La tendance ne serait pourtant pas irréversible. « La ville de Tokyo a réduit le taux de particules dans l’air de 44 %. Les résultats observés sont spectaculaires. En six ans, la mortalité cardio-vasculaire a baissé de 11 %. La mortalité par cancer pulmonaire a également diminué de 20 % », détaille Pierre Souvet, cardiologue et président de l’Association santé environnement France (ASEF).
Il faudra mieux sensibiliser les professionnels de santé. Pierre Souvet
Améliorer la connaissance
A n’en pas douter, l’identification de toutes les substances à risque sera longue et fastidieuse, mais le défi de la connaissance sera essentiel. « Les progrès de la science sont encourageants, en particulier sur le plan toxicologique. Au niveau épidémiologique, les cohortes seront particulièrement utiles pour établir une relation entre une exposition et un impact sanitaire, notamment via la biosurveillance », affirme Robert Barouki. Selon lui, les indispensables travaux de recherche à mener nécessiteront cependant des investissements financiers conséquents.
Une autre manière de penser la régulation semble également s’imposer. « Le principe de la mise sur le marché doit être revisitée, dans le but de présenter la substance chimique la plus saine possible, dès la phase d’enregistrement. Pourquoi ne pas calquer le modèle d’évaluation de ces molécules sur celui des médicaments ? », s’interroge Jean-Baptiste Fini.

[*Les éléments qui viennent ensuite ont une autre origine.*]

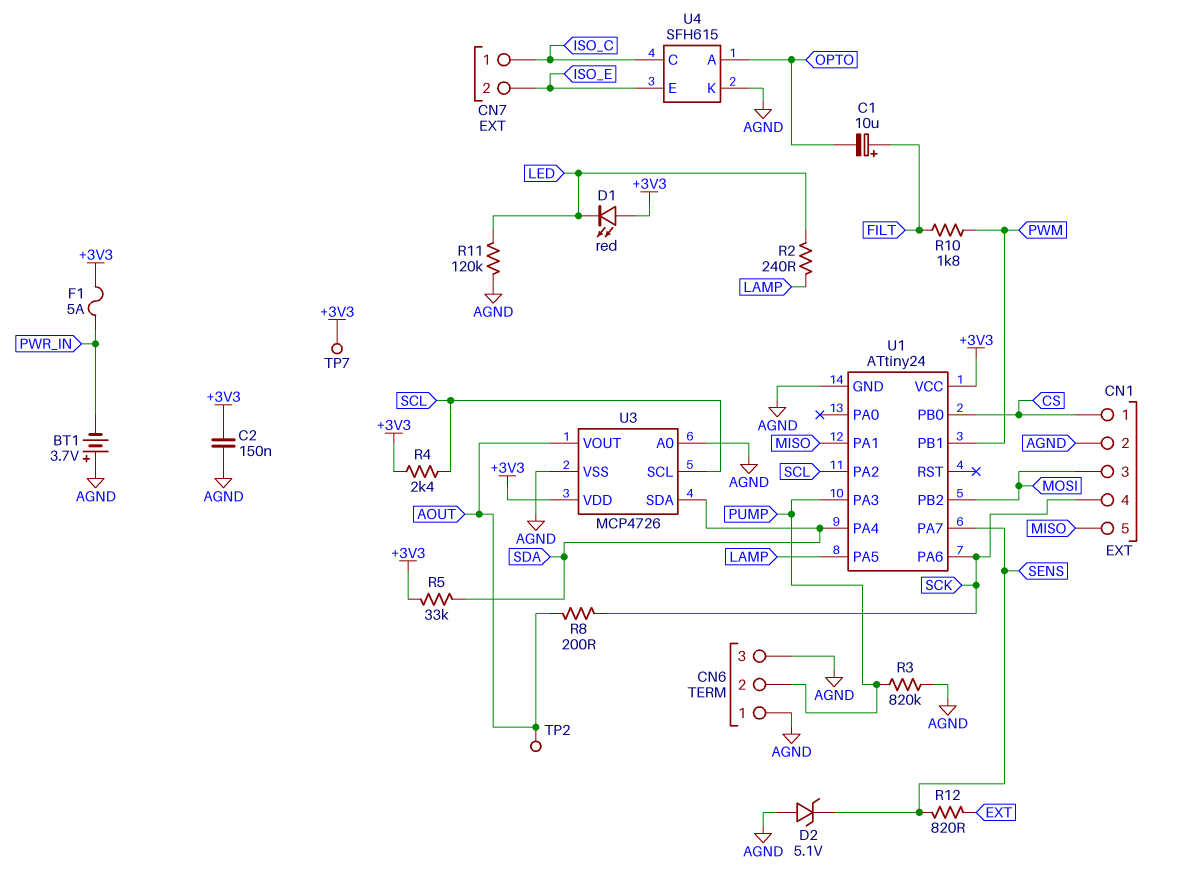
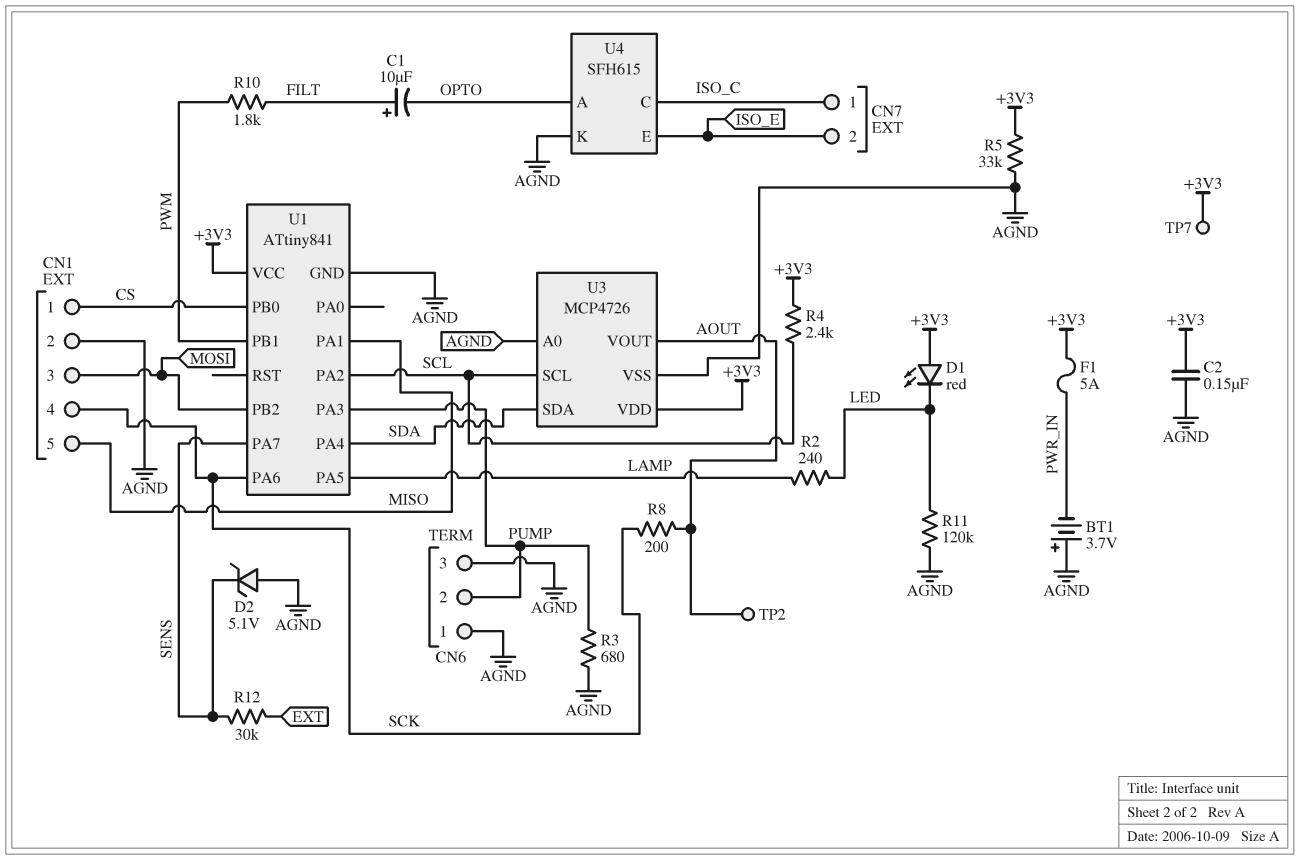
R3: 820k (AGND, PUMP) -> 680 (AGND, PUMP)
R5: 33k (+3V3, SDA) -> 33k (+3V3, AGND)
R12: 820 (EXT, SENS) -> 30k (EXT, SENS)
U1: ATtiny24 -> ATtiny841

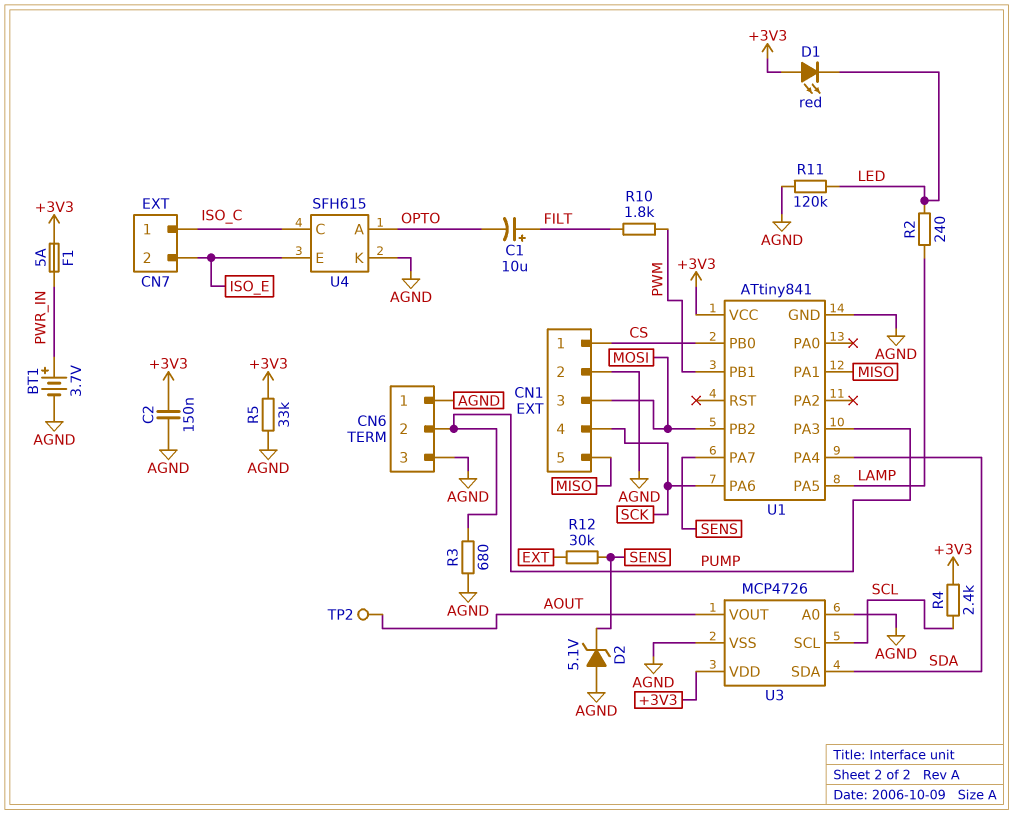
BT1: 3.7V (plus AGND, minus PWR_IN) -> 3.7V (plus PWR_IN, minus AGND)
R8: 200 (AOUT, SCK) -> none
TP7: test point (+3V3) -> none
U1 pin PA2: SCL -> none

Des propositions concrètes
Pour inverser la tendance, plusieurs pistes concrètes sont actuellement à l’étude. Le Parlement européen entend notamment développer des tests pertinents pour évaluer plus précisément l’impact sanitaire des perturbateurs endocriniens. La France a également pris le problème très au sérieux. Dans le cadre de la SNPE*, le gouvernement a chargé l’ANSES** de lui fournir une liste exhaustive des perturbateurs « présumés ». « Nous allons travailler sur le modèle des substances cancérogènes », précise Jean-Baptiste Fini. A plus large échelle, l’enjeu consistera à commercialiser les matières les moins toxiques possibles, à renforcer les contrôles, mais aussi à mieux encadrer la substitution des produits jugés suspects. A plus longue échéance, l’intelligence artificielle permettra sans doute d’améliorer la réactivité des décisions et la recherche prédictive.
Dans l’immédiat, plusieurs actions spécifiques devront être initiées. « Il faudra mieux sensibiliser les professionnels de santé. La thématique santé et environnement peut notamment faire partie des missions de prévention des futures CPTS*** », estime Pierre Souvet. De la même manière, les entreprises et l’Education nationale seront également des vecteurs fondamentaux de l’information. « La population aura besoin de données fiables, malgré les zones d’incertitudes, pour conduire le changement », confirme Robert Barouki.
(*) Stratégie nationale sur les perturbateurs endocriniens – SNPE.
(**) Agence nationale de sécurité sanitaire de l’alimentation, de l’environnement et du travail – ANSES.
(***) Communautés professionnelles territoriales de santé – CPTS.